Two anti-fracking initiatives will not be on the ballot in Colorado this November, the Colorado secretary of state’s office announced on Monday.
Initiative 78 would have prohibited fracking within 2,500 feet of an occupied building and Initiative 75 would have allowed local governments to ban fracking. Previously, cities in Colorado have tried to ban fracking, only to have the bans overturned by the state Supreme Court.
Supporters gathered about 107,000 signatures for each initiative — in both cases, more than the 98,492 required. But the signatures have to be deemed valid by Secretary of State Wayne Williams.
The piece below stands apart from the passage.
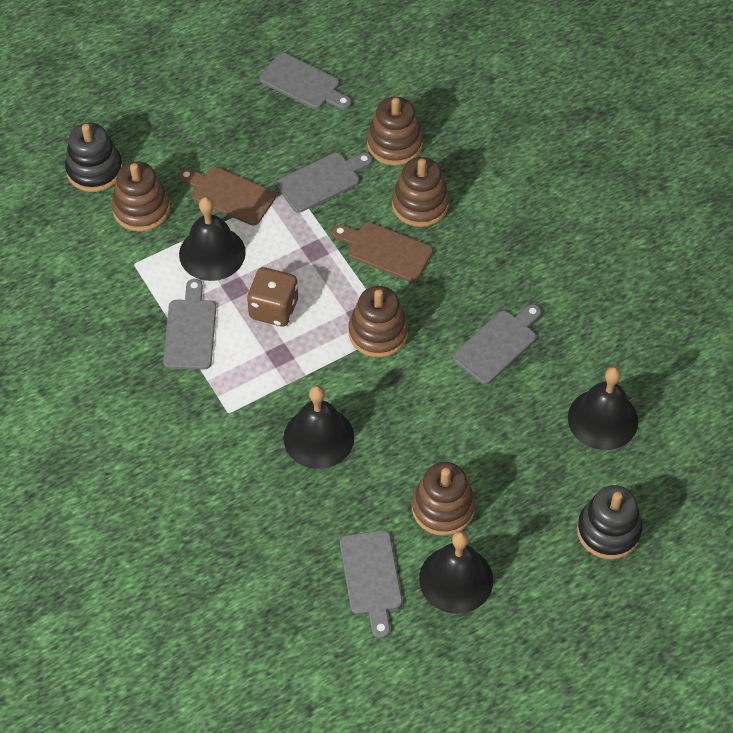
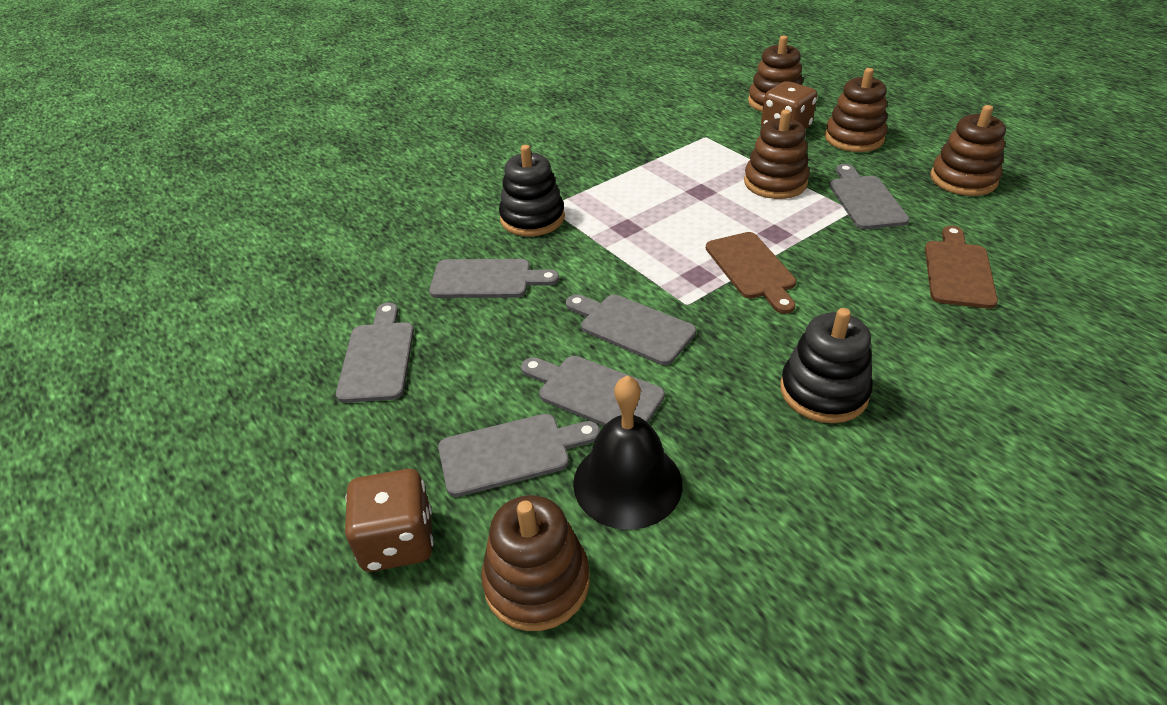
black bell: 4 -> 1
brown dice: 1 -> 2
grey cutting board: 5 -> 6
In a random sample of 5 percent of the signatures, he could only verify around 80 percent of them. Projecting that rate over the total number of signatures suggests that both initiatives would get around 85,000 valid signatures and fall short.
But Lauren Swain, an activist who worked as a paid signature gatherer for the initiatives and serves on the board of 350 Colorado, says the campaign will challenge Williams’ ruling. “There’s a high likelihood that the reasons are not valid” for throwing out signatures, she told Grist. She believes his office is biased against the anti-fracking movement, noting that his spokeswoman Lynn Bartels tweeted irrelevant and unflattering information about their petition gathering. Any challenge must be submitted within a month, so there should be a final answer on whether the initiatives will make the ballot by around the end of September.
Anti-fracking activists have faced overwhelming opposition from the state’s political establishment and fossil fuel industry. As Politico recently reported, “Two oil and gas companies with large footprints in the state, Noble and Anadarko, gave more than $11 million this year to Protect Colorado, an umbrella group launched to fight the initiatives. … The anti-fracking campaign, meanwhile, had raised just $424,000 as of Aug. 1.”
Williams is a Republican, but many Colorado Democrats, such as Gov. John Hickenlooper, also oppose the initiatives. “There’s not a lot of daylight between the parties when it comes to establishment politicians on this issue,” Swain said.